Rwandan ordered deported

Despite a deportation order, a Rwandan man accused of helping to incite the 1994 genocide may be staying put for now.

MONTREAL — Despite a deportation order, a Rwandan man accused of helping to incite the 1994 genocide may be staying put for now.

Leon Mugesera was ordered to be deported earlier today after a Federal Court ruled against his last-ditch effort to stay in the country he’s called home for nearly two decades.

But a pair of other developments today have complicated matters.

Mugesera’s lawyer says the United Nations Committee Against Torture has ordered Canada to keep him here while it investigates his claims he’ll be tortured in Rwanda.

Meanwhile, Mugesera has been brought to hospital to be treated for an unspecified health issue.
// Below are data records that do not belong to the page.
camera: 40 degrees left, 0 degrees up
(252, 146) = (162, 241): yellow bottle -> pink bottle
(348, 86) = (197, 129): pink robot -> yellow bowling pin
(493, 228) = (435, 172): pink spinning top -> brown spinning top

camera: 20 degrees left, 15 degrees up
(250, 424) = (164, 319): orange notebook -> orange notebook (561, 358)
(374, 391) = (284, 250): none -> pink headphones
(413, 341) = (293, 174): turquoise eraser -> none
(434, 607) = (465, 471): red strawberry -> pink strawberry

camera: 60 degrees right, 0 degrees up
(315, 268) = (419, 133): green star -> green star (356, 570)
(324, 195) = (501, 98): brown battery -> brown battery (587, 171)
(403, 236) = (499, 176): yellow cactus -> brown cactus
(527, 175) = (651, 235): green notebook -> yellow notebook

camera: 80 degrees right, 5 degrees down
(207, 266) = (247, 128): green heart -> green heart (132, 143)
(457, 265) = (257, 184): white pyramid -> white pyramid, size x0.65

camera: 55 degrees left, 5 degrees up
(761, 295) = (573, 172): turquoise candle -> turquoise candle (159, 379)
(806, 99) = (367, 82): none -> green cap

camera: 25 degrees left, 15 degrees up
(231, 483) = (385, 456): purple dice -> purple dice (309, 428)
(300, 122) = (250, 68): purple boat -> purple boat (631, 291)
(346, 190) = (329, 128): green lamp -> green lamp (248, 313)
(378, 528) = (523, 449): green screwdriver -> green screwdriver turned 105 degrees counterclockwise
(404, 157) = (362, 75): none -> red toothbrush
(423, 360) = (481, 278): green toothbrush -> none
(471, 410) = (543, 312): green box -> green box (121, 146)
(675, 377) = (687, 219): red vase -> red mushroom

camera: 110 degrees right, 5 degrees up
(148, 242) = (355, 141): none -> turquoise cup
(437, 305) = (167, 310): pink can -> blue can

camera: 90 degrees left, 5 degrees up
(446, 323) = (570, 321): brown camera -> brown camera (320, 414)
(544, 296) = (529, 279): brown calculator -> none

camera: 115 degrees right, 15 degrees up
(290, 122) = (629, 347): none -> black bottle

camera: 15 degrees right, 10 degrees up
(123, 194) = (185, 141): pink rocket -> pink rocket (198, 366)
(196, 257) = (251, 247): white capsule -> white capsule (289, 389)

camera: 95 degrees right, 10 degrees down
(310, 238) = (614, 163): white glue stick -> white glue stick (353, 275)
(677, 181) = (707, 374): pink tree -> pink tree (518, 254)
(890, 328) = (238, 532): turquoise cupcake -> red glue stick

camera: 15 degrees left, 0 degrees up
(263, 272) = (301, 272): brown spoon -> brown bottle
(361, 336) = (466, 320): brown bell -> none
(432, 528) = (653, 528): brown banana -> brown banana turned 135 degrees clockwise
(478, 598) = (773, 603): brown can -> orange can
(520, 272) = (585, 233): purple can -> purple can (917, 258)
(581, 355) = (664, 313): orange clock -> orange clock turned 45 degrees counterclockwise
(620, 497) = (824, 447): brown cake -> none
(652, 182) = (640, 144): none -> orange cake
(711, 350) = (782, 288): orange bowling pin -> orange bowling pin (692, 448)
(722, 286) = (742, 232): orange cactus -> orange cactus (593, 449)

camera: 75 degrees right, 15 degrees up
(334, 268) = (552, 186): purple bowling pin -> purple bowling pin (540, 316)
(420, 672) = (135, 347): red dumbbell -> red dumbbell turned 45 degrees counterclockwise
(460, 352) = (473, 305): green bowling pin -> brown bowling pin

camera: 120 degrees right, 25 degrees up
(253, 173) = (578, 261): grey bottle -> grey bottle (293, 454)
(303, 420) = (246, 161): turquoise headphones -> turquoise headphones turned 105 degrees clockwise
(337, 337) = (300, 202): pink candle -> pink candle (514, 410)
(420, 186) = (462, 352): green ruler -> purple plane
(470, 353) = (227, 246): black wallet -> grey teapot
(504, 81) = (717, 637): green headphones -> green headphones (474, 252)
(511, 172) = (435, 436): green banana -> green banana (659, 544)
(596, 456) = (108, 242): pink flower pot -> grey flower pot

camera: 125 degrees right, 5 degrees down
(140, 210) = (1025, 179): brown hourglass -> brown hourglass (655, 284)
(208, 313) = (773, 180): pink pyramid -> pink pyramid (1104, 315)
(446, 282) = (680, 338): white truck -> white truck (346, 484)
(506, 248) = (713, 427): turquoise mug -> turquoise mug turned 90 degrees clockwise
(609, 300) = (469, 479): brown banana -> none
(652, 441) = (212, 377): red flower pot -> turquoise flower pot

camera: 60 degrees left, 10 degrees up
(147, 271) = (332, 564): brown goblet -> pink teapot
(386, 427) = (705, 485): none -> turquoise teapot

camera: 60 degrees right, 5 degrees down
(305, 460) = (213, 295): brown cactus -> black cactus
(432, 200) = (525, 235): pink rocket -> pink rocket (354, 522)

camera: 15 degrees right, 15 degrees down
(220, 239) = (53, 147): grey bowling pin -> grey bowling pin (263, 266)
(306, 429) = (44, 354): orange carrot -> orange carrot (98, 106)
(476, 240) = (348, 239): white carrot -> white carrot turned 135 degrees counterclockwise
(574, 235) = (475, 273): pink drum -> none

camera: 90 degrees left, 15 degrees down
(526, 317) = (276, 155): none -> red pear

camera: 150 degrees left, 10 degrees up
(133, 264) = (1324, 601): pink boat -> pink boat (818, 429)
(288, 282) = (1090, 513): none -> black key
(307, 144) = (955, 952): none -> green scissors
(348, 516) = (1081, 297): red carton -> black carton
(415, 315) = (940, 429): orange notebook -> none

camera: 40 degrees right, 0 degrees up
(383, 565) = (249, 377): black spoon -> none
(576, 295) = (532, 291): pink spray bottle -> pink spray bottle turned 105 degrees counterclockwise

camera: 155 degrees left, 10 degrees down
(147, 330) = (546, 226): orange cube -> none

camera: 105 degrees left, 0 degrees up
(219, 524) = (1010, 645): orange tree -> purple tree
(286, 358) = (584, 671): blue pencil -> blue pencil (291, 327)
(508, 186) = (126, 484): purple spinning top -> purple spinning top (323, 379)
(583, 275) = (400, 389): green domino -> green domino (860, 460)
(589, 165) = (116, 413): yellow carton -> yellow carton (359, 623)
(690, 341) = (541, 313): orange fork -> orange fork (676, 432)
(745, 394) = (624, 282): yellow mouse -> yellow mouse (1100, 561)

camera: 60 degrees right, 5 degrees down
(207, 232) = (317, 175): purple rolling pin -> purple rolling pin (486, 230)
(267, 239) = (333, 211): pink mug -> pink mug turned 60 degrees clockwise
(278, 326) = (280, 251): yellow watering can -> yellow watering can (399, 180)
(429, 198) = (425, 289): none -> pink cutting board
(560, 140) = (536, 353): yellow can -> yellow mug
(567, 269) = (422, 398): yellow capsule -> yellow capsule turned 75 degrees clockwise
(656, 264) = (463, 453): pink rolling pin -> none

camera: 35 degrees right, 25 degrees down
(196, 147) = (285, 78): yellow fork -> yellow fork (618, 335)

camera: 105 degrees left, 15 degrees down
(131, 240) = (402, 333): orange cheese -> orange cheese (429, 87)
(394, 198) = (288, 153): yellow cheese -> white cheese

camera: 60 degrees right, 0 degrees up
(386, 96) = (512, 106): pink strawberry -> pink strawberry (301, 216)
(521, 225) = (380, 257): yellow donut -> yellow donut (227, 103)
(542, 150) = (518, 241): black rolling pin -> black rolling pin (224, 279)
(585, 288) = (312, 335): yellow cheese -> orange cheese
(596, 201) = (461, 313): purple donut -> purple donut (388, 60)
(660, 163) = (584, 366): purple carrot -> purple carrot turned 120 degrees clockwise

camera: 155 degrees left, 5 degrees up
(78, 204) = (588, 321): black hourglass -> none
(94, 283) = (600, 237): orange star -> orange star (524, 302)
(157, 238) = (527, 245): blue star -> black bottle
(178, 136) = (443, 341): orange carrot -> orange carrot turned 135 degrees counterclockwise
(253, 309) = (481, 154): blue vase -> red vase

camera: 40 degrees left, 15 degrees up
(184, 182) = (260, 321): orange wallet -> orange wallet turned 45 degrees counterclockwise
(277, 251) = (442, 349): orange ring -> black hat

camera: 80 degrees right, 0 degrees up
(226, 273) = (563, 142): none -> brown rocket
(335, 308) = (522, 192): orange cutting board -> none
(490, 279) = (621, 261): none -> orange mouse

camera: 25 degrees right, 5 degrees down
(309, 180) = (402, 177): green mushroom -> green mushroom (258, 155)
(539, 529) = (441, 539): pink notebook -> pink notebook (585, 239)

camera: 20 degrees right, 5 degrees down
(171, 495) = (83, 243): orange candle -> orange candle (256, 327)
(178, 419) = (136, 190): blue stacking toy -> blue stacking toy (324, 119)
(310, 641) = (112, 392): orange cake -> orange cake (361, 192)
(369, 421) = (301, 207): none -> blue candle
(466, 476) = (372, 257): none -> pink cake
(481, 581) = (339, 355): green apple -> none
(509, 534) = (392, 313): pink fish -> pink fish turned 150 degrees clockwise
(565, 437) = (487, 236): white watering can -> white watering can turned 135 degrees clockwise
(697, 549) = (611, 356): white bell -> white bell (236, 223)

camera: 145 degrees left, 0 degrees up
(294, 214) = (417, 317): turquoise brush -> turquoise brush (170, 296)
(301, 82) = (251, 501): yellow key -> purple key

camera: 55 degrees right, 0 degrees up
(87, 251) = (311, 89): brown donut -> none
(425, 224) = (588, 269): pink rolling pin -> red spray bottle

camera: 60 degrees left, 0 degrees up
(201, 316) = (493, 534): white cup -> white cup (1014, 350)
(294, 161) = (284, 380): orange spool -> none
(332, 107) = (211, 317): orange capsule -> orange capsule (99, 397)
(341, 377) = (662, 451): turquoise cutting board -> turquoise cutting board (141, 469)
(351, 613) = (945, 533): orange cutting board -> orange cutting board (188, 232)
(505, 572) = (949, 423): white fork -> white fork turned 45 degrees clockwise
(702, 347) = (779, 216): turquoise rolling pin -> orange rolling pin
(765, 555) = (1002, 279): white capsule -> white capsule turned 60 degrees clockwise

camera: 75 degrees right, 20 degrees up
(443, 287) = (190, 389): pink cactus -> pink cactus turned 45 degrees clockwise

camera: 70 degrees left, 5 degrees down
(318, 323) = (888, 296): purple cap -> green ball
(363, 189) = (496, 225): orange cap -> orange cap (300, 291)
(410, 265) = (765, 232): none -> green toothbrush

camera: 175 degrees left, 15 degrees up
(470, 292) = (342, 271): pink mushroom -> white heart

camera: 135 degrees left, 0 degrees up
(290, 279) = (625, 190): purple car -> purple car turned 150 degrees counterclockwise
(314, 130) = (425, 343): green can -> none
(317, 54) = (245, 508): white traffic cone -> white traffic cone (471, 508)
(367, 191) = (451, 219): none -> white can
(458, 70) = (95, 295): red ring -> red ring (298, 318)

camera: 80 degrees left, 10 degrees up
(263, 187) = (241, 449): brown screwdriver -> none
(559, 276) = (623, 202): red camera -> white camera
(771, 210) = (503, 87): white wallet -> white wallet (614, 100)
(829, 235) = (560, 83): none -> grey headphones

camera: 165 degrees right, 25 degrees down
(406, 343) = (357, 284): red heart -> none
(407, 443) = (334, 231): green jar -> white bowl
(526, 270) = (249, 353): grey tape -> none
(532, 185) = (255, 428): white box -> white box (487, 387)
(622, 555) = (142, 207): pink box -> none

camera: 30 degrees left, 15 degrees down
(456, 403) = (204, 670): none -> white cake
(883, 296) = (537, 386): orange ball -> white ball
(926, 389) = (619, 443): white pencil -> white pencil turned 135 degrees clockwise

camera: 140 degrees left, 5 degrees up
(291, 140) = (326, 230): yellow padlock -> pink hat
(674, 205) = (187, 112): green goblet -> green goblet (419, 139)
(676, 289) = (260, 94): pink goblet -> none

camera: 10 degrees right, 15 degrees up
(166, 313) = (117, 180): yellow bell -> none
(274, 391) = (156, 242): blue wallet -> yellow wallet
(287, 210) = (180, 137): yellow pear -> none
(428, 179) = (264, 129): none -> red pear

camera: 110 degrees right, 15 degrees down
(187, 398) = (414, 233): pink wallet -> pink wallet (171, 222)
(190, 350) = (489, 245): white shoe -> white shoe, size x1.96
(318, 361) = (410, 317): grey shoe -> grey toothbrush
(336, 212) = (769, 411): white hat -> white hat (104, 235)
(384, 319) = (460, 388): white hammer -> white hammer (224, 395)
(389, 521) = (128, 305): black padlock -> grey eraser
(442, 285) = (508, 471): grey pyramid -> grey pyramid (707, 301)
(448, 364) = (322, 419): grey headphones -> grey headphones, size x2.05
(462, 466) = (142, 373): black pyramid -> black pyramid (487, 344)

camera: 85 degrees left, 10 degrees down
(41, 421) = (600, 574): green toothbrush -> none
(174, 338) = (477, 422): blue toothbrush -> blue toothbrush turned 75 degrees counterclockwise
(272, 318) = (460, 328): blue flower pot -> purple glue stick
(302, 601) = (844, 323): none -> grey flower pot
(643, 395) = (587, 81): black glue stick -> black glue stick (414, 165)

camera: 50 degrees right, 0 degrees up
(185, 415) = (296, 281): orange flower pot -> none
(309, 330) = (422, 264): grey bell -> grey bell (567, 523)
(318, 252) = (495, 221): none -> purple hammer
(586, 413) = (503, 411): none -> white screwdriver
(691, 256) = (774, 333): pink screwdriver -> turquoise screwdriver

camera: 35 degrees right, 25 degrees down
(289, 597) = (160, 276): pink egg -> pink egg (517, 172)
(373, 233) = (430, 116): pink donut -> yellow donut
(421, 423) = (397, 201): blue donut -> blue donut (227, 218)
Television images show him being carried out of his Quebec City home, laid out on a stretcher.

Mugesera faces deportation as early as tomorrow to Rwanda, where he is wanted on outstanding charges.

His lawyer, Johanne Doyon, says that in the past Canada has generally heeded the wishes of the UN body but she says she has not received any confirmation yet in the current case.

The Quebec City man is accused of helping to incite Rwanda’s genocide by delivering a 1992 speech that promoted the killing of ethnic Tutsis.

He has been involved in a lengthy legal battle with Canada to stay here — a battle that wound up before the Supreme Court of Canada in 2005.